Akın Arslan’ın haylayt bülteninde rastladım, Ad Just Brand’deki makalede Dove Canada’nın kampanyasına. Ergenlik dönemindeki genç kızların bedenleriyle ilgili güvensizliklerini ele alarak özgüvenlerini artırmayı amaçlamışlar. Aşağıdaki videoyu çok beğendim ve türkçe altyazılar ekledim.

Geçtiğimiz hafta İNGEV’in ActHuman inisiyatifinde Kadın İstihdamı ve İşgücü: İleri Gitmek için Bir Kılavuz” başlıklı raporunda birinci maddeydi “Kız çocuklarının eğitime erişimi ve devamlılığı” konusu. Bu filmin de teması bu. Tabii kök nedenler çok farklı; bizdeki sorun ailelerin zihniyetlerinden kaynaklansa da, bir ergen genç kız babası olarak, bu dönemde özgüven kayıplarının onların gelişimine ve hayata katılımına ne denli etkileyebileceğini anlayabiliyorum.

Dove bir kişisel bakım ve güzellik ürünleri şirketi. Yine yakın dönemde güzellik endüstrisinin temel kurumlarından “Miss Turkey” tartışmasında da gördük, dış güzelliğin anlamsızca yüceltilmesini. Dove bu konuda “gerçek kadın, gerçek güzellik” kampanyası ile çarpıcı bir söylem üstlenmiş bir firma. Reklamlarındaki sıradan insanların ölçüler dışı saf ve temiz güzelliklerini hatırlarsınız. Güzellik algısına bağlı bir söz söylenecekse bunu sonuna kadar hak eden bir duruşa ve konuyla ilgiye sahip. Bu örneği kusursuz yapan da bu; senin bu amaçla ne ilgin var, senin söylemin ne ve buna neden inanalım? sorularına verdiği güçlü yanıtları. Örneğin “genç kızlar kendinize güvenin” deyip bırakmamışlar, bunun için STK işbirliği ile etkinlik ve psikolojik destek vaadinde bulunuyorlar.

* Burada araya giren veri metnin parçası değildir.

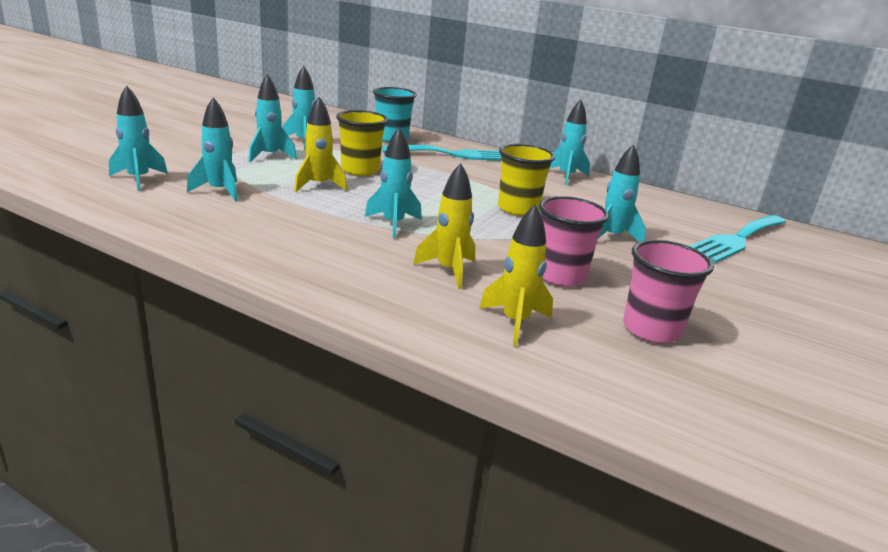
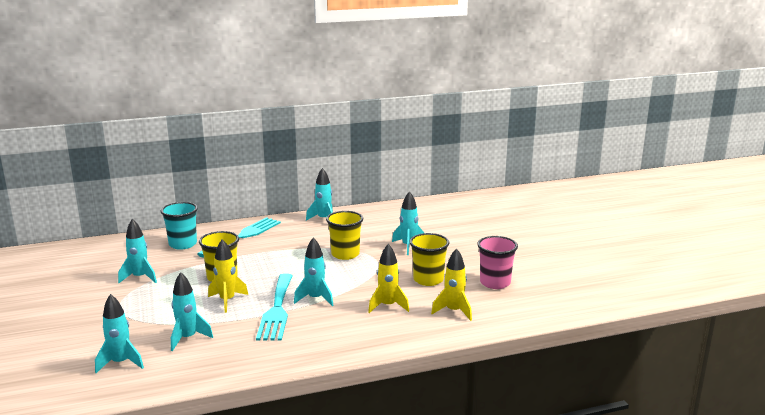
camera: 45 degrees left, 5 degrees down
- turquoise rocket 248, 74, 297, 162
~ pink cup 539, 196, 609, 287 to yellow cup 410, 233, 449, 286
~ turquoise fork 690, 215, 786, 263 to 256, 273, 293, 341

Gönülden dilerim ki Unilever Türkiye de bu kampanyayı Türkiye’de hayata geçirir. Aynı zamanda Orkid’le başka bir kulvardan (voleybol) kadın gücünü sahiplenen ezeli rakip-ebedi dost P&G’ye güzel bir yanıt verilmiş olur. 😉

Ne dersiniz, Türkiye böyle bir kampanyayı hak etmiyor mu, yoksa bize birkaç numara büyük mü?